Apparently certain advertisers were buying sponsored links on the search results pages appearing to lead to the US government’s official site for its new homeownership program which is at makinghomeaffordable.gov. However if you clicked on the sponsored links, you were redirected to sites “purporting” (FTC’s word) to offer paid loan modification services. Others sought personally identifying and confidential information to sell to companies who offer refinancing.
Aside from the search engines allowing advertisers to cloak their URLs as a .gov website, the FTC did not identify specific offenders because “the defendants have cloaked their practices in the anonymity of the Internet.” The FTC is demanding the four search engines identify those who paid them to place the ads and to refuse to place paid ads containing active hyperlinks to .gov websites.

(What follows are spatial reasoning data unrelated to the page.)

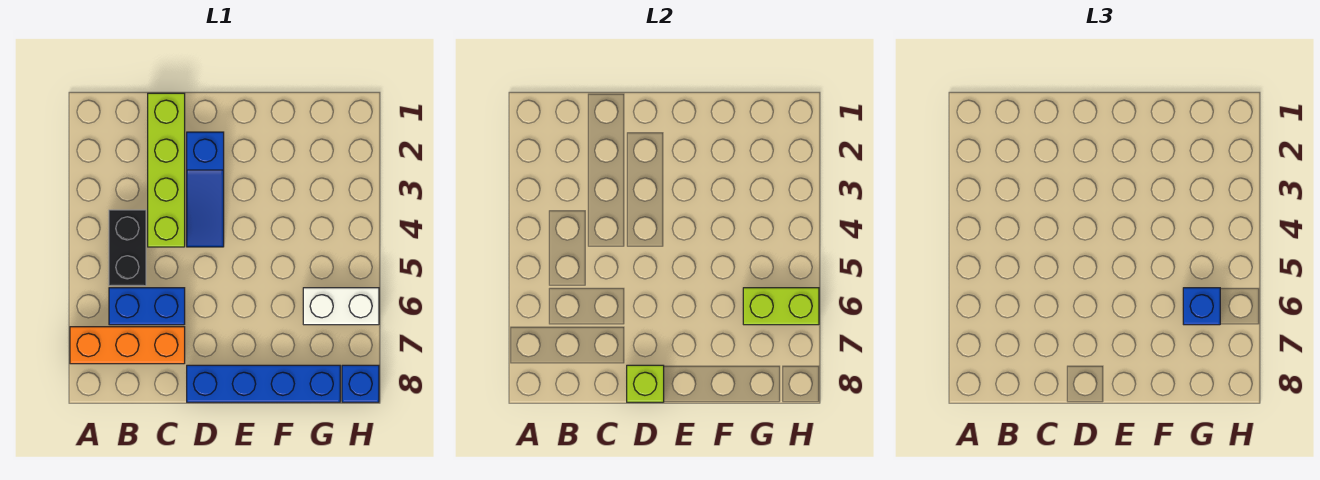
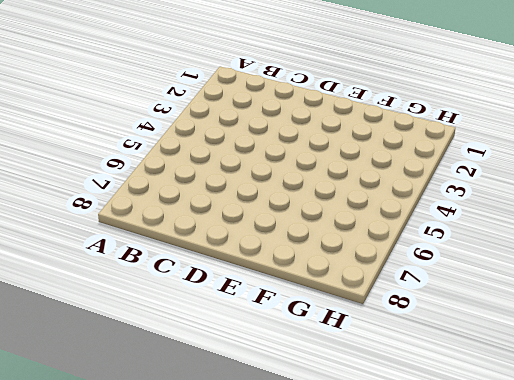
none -> orange brick A7:C7 level 1
none -> black brick B4:B5 level 1

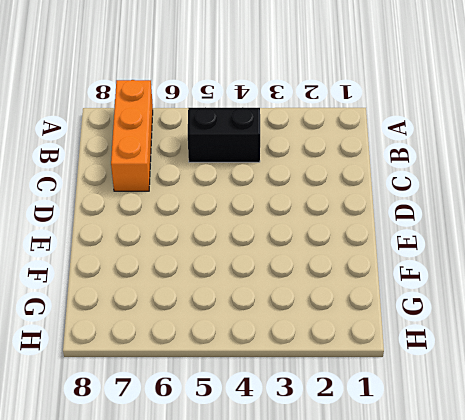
none -> blue brick B6:C6 level 1
none -> lime brick C1:C4 level 1

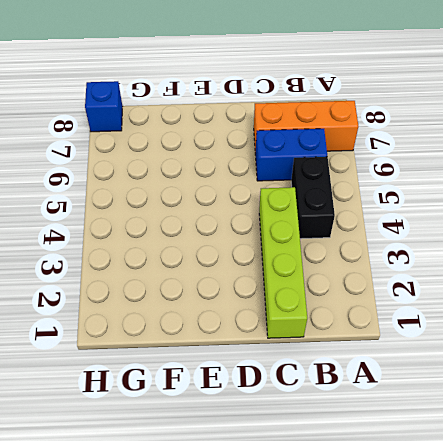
none -> blue slope D2:D4 level 1 top 2
none -> blue brick D8:G8 level 1

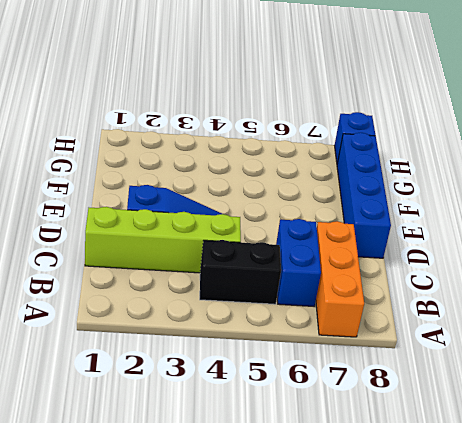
none -> white brick G6:H6 level 1
none -> lime brick D8 level 2

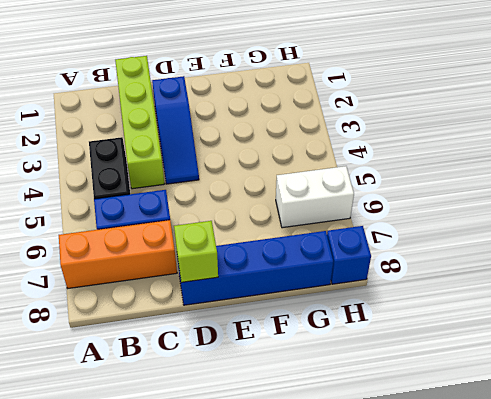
none -> lime brick G6:H6 level 2
none -> blue brick G6 level 3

Interestingly to note that Google was not named in the FCC action, which tells me Google most likely denied the ads, as it is highly unlikely that the advertisers just chose to skip the largest search engine.
Reece Berg says
I’m very surprised Yahoo would let advertisers do that.. I know back when I was running arbitrage campaigns on Google 2-3 years ago, they wouldn’t even let me get away with not mentioning that I was an affiliate, so I’m sure they wouldn’t be allowing this kind of stuff.
lunst says
Big news if you ask me.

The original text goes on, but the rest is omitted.